Work for a bank. Merged with another bank. Been through this exact situation.
That’s the policy, but the problem is often the implementation - how they choose to handle the change-over. If the way they do it delays processing, it’s a hassle for the customer even though they eventually get around to honoring the check. Then there are cases where someone uses a check printed 6 years ago - it doesn’t take long before you’ve got new people flagging every check from WaMu for a fraud verification because they’ve never heard of them…
So with a bunch of Teeming Millionths reporting that old checks work just fine, I wonder: what happens when two banks merge, and they’ve both issued the same account number?
We actually had this happen.

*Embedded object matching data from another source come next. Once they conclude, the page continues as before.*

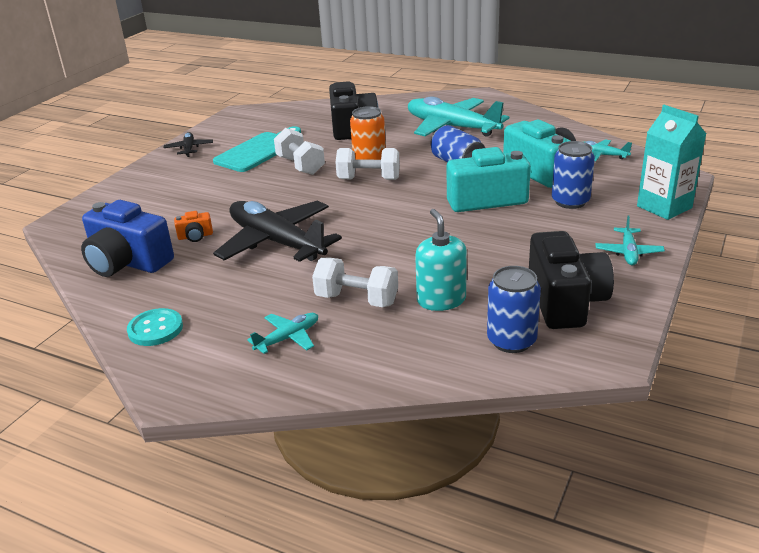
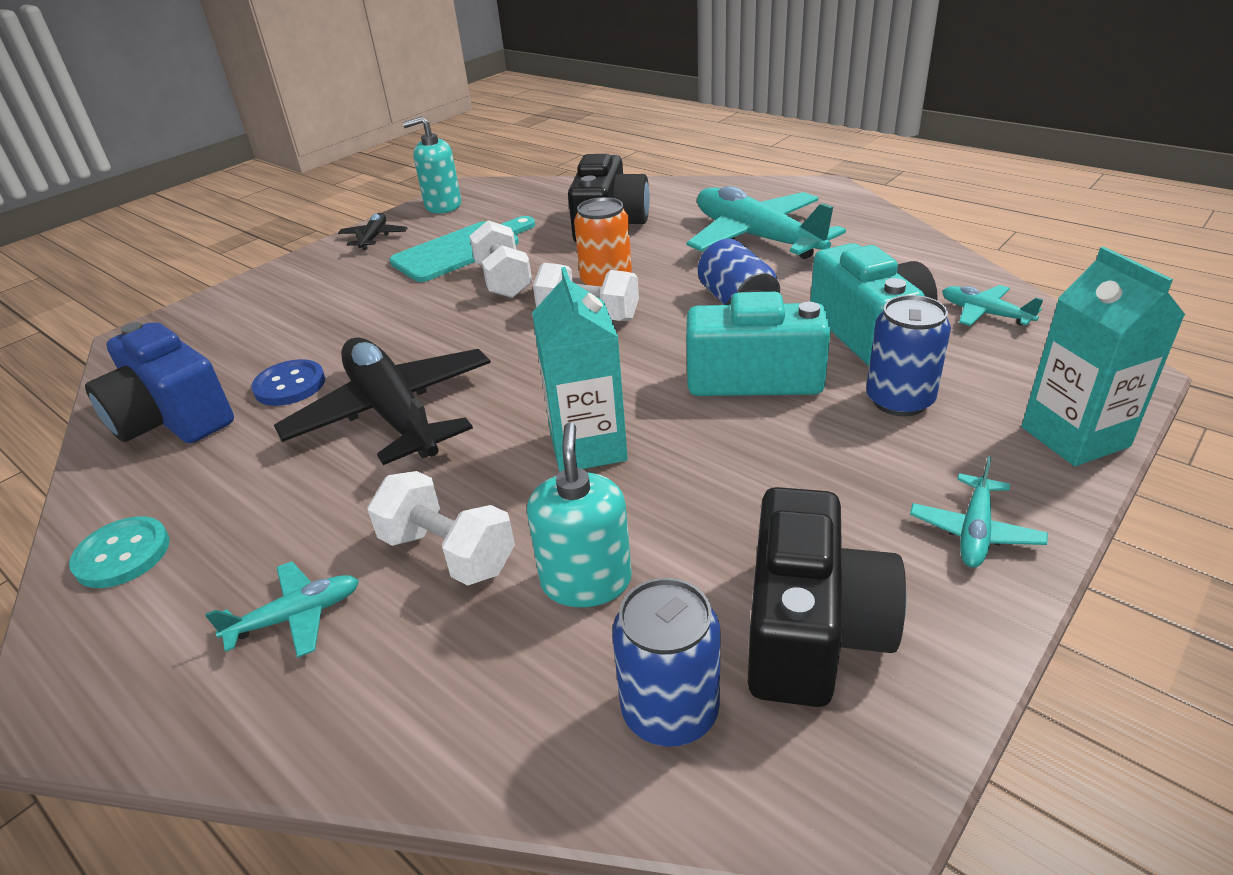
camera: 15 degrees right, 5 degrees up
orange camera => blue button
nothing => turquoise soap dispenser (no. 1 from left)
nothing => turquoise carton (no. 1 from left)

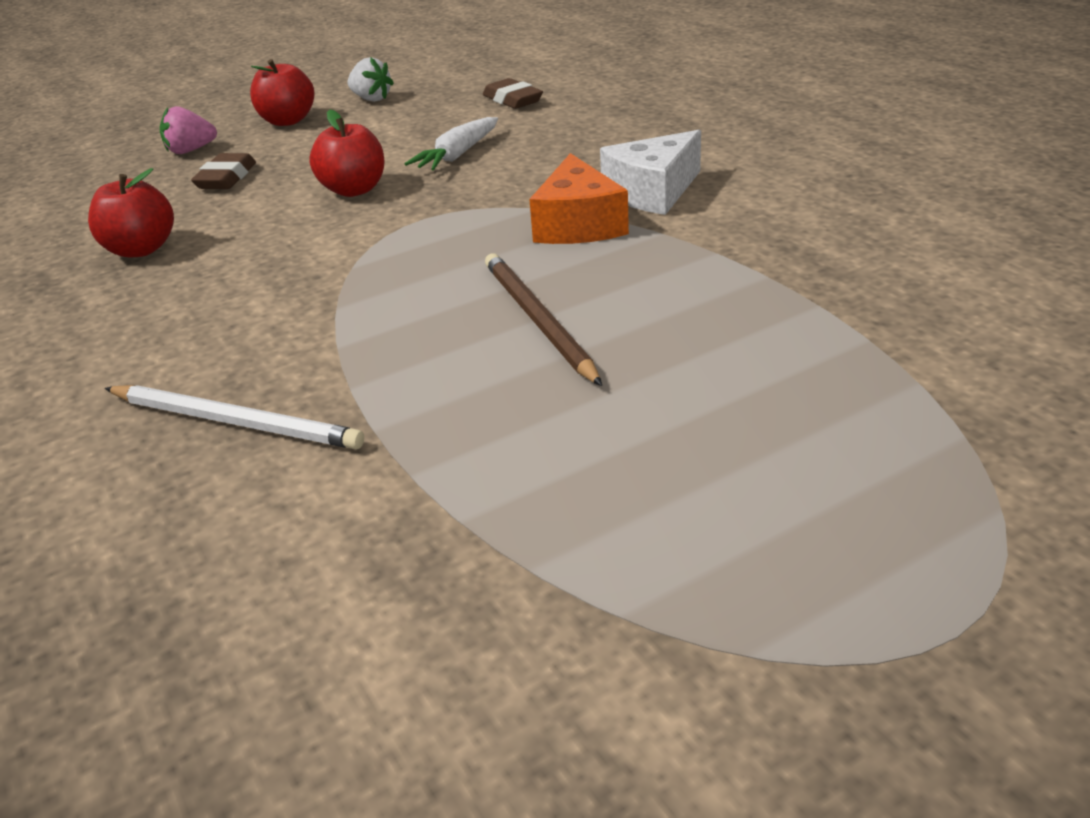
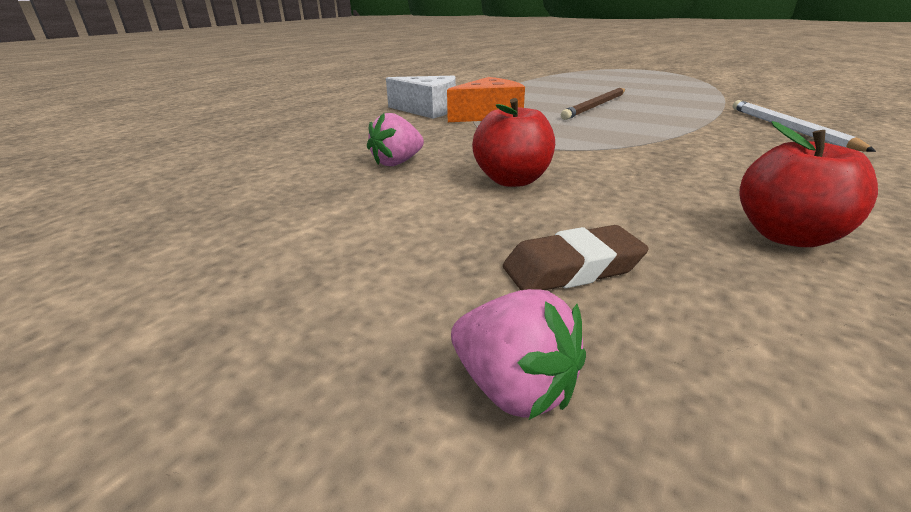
camera: 120 degrees left, 5 degrees down
red apple (no. 2 from left) => nothing
white strawberry => nothing
white carrot => pink strawberry (no. 1 from left)
brown eraser (no. 2 from left) => nothing

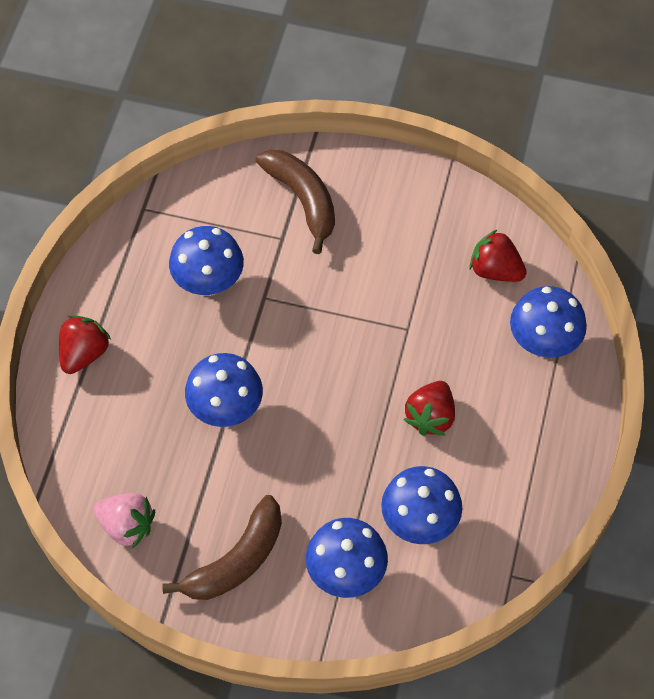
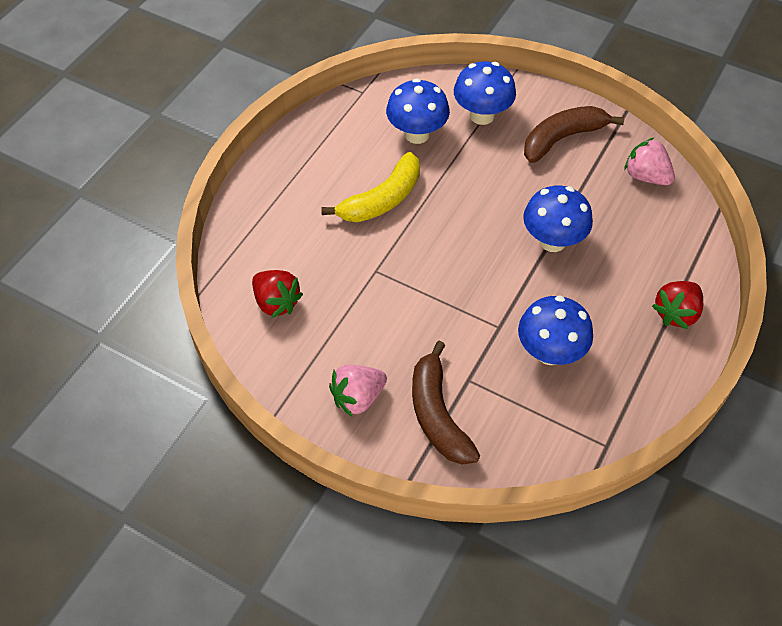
camera: 165 degrees left, 5 degrees down
red strawberry (no. 2 from left) => yellow banana
blue mushroom (no. 5 from left) => nothing
nothing => pink strawberry (no. 1 from left)

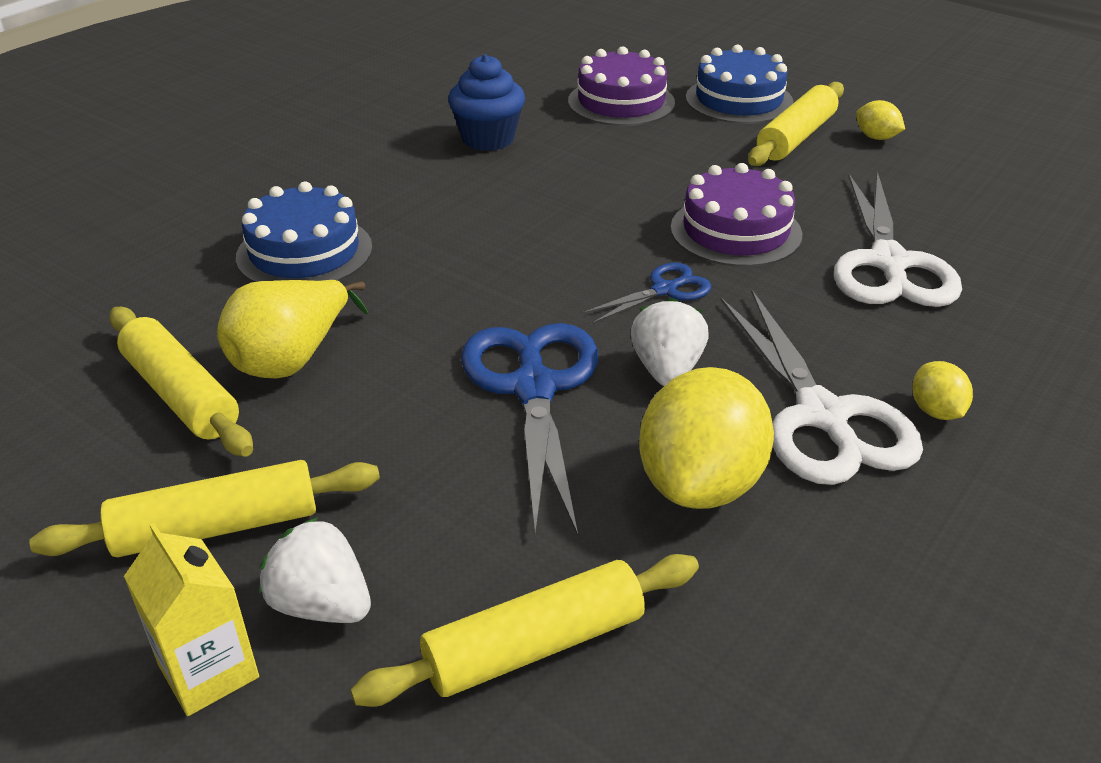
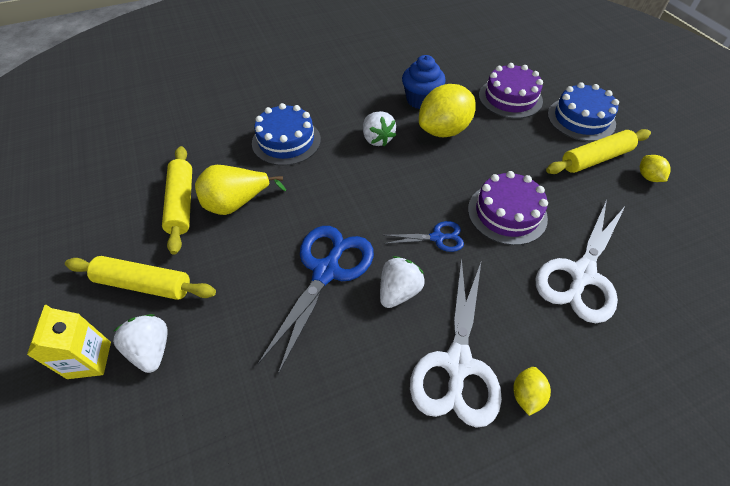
camera: 30 degrees right, 15 degrees up
yellow rolling pin (no. 3 from left) => nothing
yellow lemon (no. 1 from left), shifted
nothing => white strawberry (no. 2 from left)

Bear in mind the old checks will have the old routing number as well - other institutions will know where to send it, but the payee bank can just set-up a sort of macrofilter to route valid account numbers with old routing numbers to what we called “exceptions.” Someone there would look up the merged customer’s new account number and manually enter it, so it would be charged to the proper account. We had millions of account numbers and we fixed maybe 50 a day.
The problem would arise if for some reason the item was handled manually for some reason - some go-getter would change the routing number to the current post-merger one in the system, throw it back into the automated processing stream; the filter can’t catch it since the routing number was changed and we’ve got some poor schmoe on the phone screaming about his balance. You put up notices asking processors not to change anything, but people are people, so some slip thru - one every day or so, so not horrible, but the people it happens to feel differently.